Joppa is a maritime town of Palestine, 33 miles S.W. of Jerusalem. Built on an eminence visible far out at sea-whence its name, ‘the conspicuous’-it owes its existence to a ridge of low and partly sunken rocks running out in a N.W. direction from the S. side of the town, and forming a harbour which, though small and insecure, is yet the best on the whole coast of Palestine.

Down to the time of the Maccabees, Joppa was a heathen town, which the Jews sometimes used but never possessed. Jonah’s ship of Joppa was manned by a heathen crew (Jonah 1:5). One of the strongest proofs of the political sagacity of the three famous Maccabaean brothers lay in their resolve to make Judaea a maritime power. Each of them attempted to capture Joppa, and Simon succeeded. On the family memorial at Modin, meant for the eyes of ‘all that sail on the sea,’ he caused carved ships to be represented (1 Maccabees 13:29). The historian, in eulogizing his career, says: ‘And amid all his glory he took Joppa for a haven, and made it an entrance for the isles of the sea’ (14:5). From that time, with but few interruptions, Joppa remained in the possession of the Jews for more than two centuries. When Pompey (66 b.c.) included Judaea in the province of Syria, Joppa was one of the cities which ‘he left in a state of freedom’ (Jos. Ant. xiv. iv. 4); and Julius Caesar decreed ‘that the city of Joppa, which the Jews had originally when they made a league of friendship with the Romans, shall belong to them as it formerly did’ (x. 6).

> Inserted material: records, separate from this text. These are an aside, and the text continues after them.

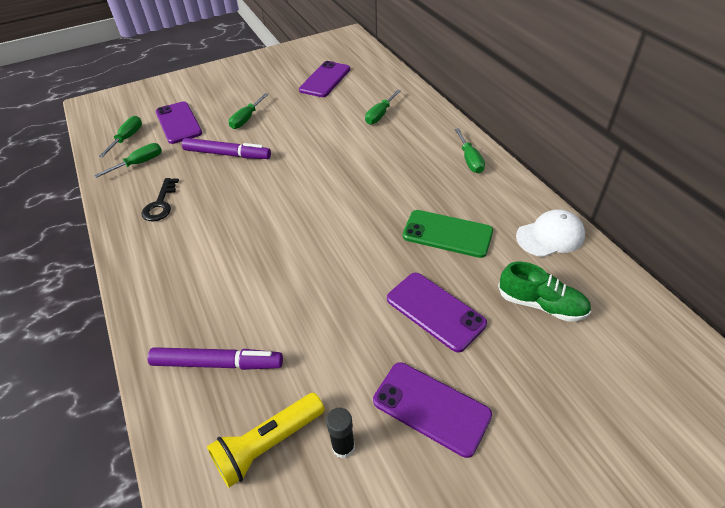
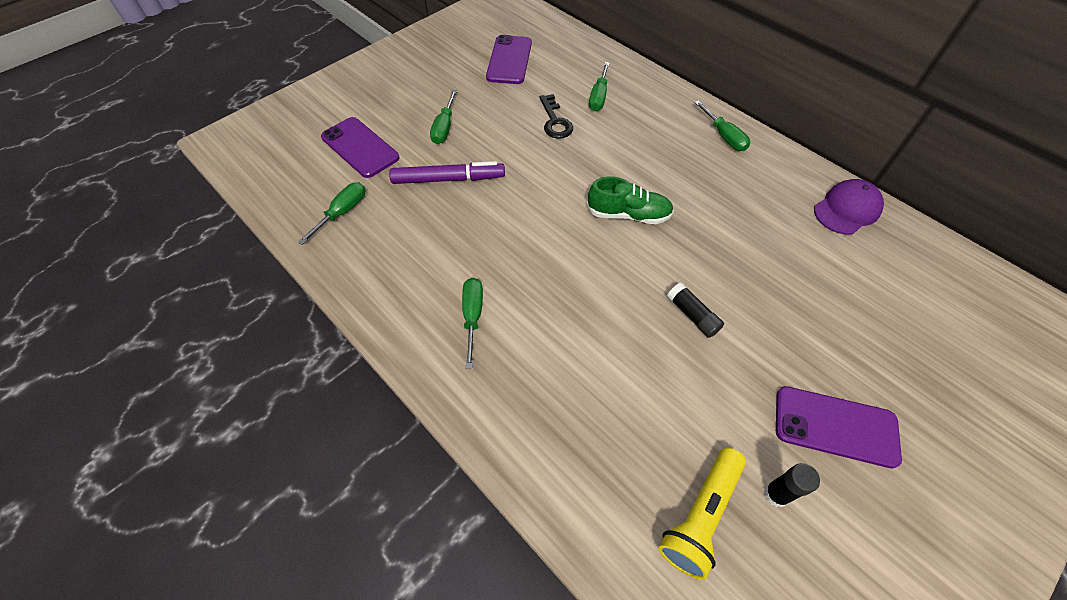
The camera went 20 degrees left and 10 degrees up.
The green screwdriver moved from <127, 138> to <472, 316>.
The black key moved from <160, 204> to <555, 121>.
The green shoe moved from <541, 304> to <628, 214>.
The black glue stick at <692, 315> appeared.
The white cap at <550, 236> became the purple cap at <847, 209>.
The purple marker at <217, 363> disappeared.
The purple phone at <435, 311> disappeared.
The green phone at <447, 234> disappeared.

No city was more completely judaized than this late possession. Joppa became as zealous for the Law, us patriotic, as impatient of Gentile control and culture, as Jerusalem herself. Herod the Great, who did much to hellenize Palestine, left the Pharisaic purity of Joppa untainted. Yet this stronghold of Jewish legalism was the city in which St. Peter received the vision which taught him that Jew and Gentile, as spiritually equal before God, must be impartially welcomed into the Church of Christ (Acts 10:9-16). Nowhere was the contrast between the clean and the unclean-the devoutly scrupulous observers of the Law and the jostling crowd of foreigners-more marked. St. Peter probably never realized so intensely the need of ceremonial purification before his midday meal as when he brought into the tanner’s house the defilement of contact with so many lawless and profane people. To his Jewish instincts such contamination was intolerable. But he experienced a swift and mysterious reaction, which was probably the result of much past brooding as well as of present prayer. While he lingered upon the housetop, waiting the call to eat, he became unconscious of the sights and sounds of the harbour beneath, and fell into a trance, in which he learned how different are God’s thoughts of religious purity from man’s. He became convinced that all manner of meats-and, inferentially, all manner of men-that were commonly counted unclean, were clean in God’s sight. It is as the birthplace of this revolutionary principle, which virtually gave the deathblow to Judaism, that the old town of Joppa has a place in the history of human thought. St. Peter, always impulsive and uncalculating, went straight to pagan Caesarea, and delivered a speech which opened the gates of Christ’s Church to ‘every nation’ (Acts 10:35). Joppa has also a place in the history of Christian beneficence. It is remembered as the home of a gentlewoman who was believed to have been raised from death to life, and whose example has in all ages been an incentive to ‘good works and almsdeeds’ (Acts 9:36-42).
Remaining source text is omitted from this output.